Friday, April 10, 2009

On Being Your Own Athlete

I have had two folks who I train who are in a bit of "full freak out" about their racing.  This message is directed at him and her, but I hope it can help you as well.

Relax.  Repeat after me...  

Triathlon is how I have fun.  I can only control my training, diet, racing and self talk.  If I did not mention it before, I cannot control it and therefore, has no effect on me.  I will not waste energy, time or mental power on what I cannot control.   When I go to competition, I will only care about my best and using my competition to get my best even better.

Maybe it is me not racing for almost 20 months now (save for one race that I shouldn't have started) or perhaps my "advanced" age.  I just don't care what other people think.  Ya know what?  I'm pretty darn happy and enjoying my racing more than ever.

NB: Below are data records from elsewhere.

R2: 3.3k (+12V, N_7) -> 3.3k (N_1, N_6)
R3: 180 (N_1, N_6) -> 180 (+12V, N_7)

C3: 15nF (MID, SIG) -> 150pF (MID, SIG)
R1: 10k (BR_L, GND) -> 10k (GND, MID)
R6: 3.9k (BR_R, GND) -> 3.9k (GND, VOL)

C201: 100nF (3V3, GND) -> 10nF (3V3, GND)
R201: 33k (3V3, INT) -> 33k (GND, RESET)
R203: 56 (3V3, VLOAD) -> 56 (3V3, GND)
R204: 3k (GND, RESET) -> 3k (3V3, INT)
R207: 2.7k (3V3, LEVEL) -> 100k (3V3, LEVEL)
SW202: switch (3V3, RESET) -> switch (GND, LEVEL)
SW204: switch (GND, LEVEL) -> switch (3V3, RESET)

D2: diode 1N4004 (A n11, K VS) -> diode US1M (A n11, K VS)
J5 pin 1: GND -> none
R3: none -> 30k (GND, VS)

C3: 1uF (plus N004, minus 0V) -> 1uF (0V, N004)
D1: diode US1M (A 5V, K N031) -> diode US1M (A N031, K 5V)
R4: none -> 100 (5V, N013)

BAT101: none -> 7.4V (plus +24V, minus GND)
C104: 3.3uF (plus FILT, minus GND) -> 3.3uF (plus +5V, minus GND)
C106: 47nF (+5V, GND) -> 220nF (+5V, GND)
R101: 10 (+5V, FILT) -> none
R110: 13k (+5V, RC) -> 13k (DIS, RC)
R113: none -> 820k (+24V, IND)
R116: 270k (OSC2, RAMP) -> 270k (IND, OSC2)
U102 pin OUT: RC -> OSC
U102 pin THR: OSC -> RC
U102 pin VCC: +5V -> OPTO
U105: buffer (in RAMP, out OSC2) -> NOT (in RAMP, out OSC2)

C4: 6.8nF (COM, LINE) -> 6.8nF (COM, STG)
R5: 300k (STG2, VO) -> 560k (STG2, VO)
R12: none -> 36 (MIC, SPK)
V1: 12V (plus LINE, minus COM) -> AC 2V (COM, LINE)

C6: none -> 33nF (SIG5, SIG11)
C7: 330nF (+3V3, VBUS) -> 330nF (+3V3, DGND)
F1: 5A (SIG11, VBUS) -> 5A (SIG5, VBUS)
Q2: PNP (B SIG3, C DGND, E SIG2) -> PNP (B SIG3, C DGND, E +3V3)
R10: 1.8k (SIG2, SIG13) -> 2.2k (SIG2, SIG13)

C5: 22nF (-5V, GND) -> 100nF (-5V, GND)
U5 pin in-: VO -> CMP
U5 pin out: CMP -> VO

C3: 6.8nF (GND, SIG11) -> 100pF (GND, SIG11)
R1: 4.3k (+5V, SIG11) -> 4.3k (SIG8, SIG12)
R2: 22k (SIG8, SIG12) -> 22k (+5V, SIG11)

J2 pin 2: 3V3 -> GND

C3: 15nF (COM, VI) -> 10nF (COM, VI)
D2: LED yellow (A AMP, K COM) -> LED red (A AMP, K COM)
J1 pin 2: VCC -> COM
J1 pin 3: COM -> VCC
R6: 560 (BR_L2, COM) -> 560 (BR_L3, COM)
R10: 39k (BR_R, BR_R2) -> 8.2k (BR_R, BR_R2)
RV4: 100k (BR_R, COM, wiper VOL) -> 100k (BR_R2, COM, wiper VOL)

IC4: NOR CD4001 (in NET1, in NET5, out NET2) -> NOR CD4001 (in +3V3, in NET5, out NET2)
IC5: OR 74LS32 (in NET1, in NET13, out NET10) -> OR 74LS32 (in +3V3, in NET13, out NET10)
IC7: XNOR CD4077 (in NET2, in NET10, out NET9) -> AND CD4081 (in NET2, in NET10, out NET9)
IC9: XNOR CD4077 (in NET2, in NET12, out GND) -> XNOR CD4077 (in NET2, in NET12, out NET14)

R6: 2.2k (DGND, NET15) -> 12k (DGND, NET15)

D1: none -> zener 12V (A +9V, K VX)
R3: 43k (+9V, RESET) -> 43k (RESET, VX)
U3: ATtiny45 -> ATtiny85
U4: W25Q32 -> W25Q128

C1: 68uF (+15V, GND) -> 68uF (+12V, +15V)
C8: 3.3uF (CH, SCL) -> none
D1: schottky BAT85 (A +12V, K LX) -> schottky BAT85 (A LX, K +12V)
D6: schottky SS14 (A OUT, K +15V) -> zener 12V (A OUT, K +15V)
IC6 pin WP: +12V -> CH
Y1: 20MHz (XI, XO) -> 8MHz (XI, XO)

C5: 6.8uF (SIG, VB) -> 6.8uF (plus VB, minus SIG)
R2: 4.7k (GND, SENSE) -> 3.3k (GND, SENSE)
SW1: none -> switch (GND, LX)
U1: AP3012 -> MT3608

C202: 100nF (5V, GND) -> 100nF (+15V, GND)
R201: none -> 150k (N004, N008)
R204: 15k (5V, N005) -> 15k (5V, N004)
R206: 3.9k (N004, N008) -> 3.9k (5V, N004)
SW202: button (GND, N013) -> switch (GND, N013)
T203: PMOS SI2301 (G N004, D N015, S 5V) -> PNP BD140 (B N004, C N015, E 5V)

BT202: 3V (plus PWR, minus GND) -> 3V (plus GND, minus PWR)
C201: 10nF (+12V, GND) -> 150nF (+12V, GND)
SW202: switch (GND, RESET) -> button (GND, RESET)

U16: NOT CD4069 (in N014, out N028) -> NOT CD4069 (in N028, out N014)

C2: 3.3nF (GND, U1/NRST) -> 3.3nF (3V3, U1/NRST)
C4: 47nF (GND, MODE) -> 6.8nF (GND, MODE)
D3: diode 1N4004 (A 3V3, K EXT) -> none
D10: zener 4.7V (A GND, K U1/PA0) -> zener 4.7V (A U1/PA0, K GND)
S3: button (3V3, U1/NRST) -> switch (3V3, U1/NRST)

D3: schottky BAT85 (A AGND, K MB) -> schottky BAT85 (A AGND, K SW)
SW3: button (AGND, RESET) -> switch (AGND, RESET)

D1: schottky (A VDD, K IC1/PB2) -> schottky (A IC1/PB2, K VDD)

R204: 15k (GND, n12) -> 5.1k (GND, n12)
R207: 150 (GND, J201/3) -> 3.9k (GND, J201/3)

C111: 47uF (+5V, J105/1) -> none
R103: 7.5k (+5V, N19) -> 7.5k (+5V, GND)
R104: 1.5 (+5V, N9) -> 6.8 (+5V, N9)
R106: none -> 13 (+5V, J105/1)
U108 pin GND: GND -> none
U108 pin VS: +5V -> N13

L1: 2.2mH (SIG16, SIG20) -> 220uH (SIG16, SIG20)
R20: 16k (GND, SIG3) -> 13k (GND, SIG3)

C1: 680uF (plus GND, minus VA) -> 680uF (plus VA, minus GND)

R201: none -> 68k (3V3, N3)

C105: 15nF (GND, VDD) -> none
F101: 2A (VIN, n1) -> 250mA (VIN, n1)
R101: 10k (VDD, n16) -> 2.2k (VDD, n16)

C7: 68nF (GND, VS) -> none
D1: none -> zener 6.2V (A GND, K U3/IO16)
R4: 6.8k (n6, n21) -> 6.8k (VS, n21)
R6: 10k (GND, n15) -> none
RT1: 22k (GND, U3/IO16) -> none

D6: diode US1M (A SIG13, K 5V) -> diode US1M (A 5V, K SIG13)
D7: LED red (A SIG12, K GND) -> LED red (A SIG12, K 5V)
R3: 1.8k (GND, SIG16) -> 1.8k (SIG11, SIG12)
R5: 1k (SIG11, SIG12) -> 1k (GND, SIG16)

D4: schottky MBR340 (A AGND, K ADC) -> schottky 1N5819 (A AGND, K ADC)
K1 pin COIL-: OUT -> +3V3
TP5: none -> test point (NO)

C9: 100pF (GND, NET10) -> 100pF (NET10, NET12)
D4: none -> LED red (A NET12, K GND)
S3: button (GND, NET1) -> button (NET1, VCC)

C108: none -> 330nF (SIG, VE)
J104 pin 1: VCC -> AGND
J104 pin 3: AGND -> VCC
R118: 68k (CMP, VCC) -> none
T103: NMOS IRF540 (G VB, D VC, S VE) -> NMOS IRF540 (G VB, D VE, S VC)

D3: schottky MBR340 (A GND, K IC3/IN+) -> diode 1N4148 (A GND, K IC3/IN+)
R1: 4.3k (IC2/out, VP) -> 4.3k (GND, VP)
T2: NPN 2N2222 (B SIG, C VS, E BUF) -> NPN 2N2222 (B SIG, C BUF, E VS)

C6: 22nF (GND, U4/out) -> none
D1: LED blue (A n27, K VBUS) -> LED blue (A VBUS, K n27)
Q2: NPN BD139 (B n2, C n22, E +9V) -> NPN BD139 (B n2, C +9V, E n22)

This lesson above was learned two ways and a few times at various races.  Once in a swim meet in high school, I was so keyed up to beat the guy who finished 3rd in my best even in the finals the year previous that I completely ignored pacing and got beaten by someone else.  I finished the race and wasn't even breathing hard.  I beat the guy...lost the race...swam a bad time.

Another time I was so dialed into the rivalry of a guy who I will hate to my dying day that I failed to notice the kid from another club ride past me and run away from me.  Trust me, 2nd overall didn't feel so good when I should have won.

My last example was a triathlon where I didn't care what anyone else was doing.  I did my own training at my own pace.  I stayed away from the expo.  I didn't go to the "carbo load".  On race day I (momentarily) led the race when the men's pro field swam the wrong way.  On the bike, I rode past several of my friends and didn't even notice because I was dialed into my race.  I had two flat tires because some douche bag in my age group (who I passed on the run) had thrown nails down on a downhill.  Try changing a tubular loaded with rusty, bent finishing nails quickly.  On the run, there were several opportunities to get freaked out by other racers.  Approaching the first nasty hill the two guys in front of me were literally complaining about the hill before they got to the hill.  I pulled my hat down and took the hill one step at a time.  Wasn't so bad.  At mile 23, when I should have been breaking down, a runner's high kicked in.  The finish line announcements were being played out at 23, 24 and the 25 aid stations.  When I was leaving 23 I heard this, "If you are a man in the 30-34 age group and you can hear my voice.  NONE of your competition has crossed the finish line!"  Understand that I knew some guys in my age group were in front of me but I didn't think that.  I thought about the opportunity to catch as many guys as I could in the last three miles.  I thought that I can suffer a lot for only three short miles.  I drilled it finishing with a heart rate at 211.  But if you would have asked me, I would have said my heart rate was around 193.  My last 5k of this Ironman 22:00.  Did I have too much in the tank?  Maybe.  Or was I running on empty and raw emotion?  In the zone and not feeling the pain I should have.  I believe the later.  Especially since it took me about two hours to be able to walk without looking like I had a disease.

I caught 75 people in the last three miles of a highly competitive Ironman. 24 guys in my age group.  I went from 51st to 27th and having a ghost of a chance for Kona.  The last slot went to 26th place.  Imagine if I didn't have two flats?  By my numbers I would have been about 22nd.

That is the difference in being your own athlete.  Do your best.  Believe in yourself and your training.  If you haven't been able to train like you think you should have - talk to your coach.  That's why you pay him/me.  Believe me...if you have more in the tank I'll get it out.  I am trying to balance your training and rest.  Sometimes more is just more.  You know my track record with my athletes at big races; big PRs and times that "weren't possible" achieved.

Quiet the negative self talk.  Turn off Facebook, your blog and tune into your own feelings.  Review your training log.  Look at the hard work you've done.  Think about all the people who have said things like "I don't even like to drive that far", "You're crazy", "Nobody should go that far", and my personal favorite "Who do you think you are?"  Give them the big up yours at the race and stick the landing.

So to my two athletes who are reading this...do your best.  I know where you are currently in your preparation.  I have my expectations of you which you can achieve if you try.  I believe in you.  You should believe in you.  Reach into your soul and pull out who you are for all to see.

Hard working.
 
World class.

Tough as nails.

Fun.

Call me after your race.  It's gonna be a ripper!

Coach Bob
*Queue up "No Mountain High Enough"

1 comment:

  1. Reading this the night before MY first race of the year was just what I needed :) Thanks!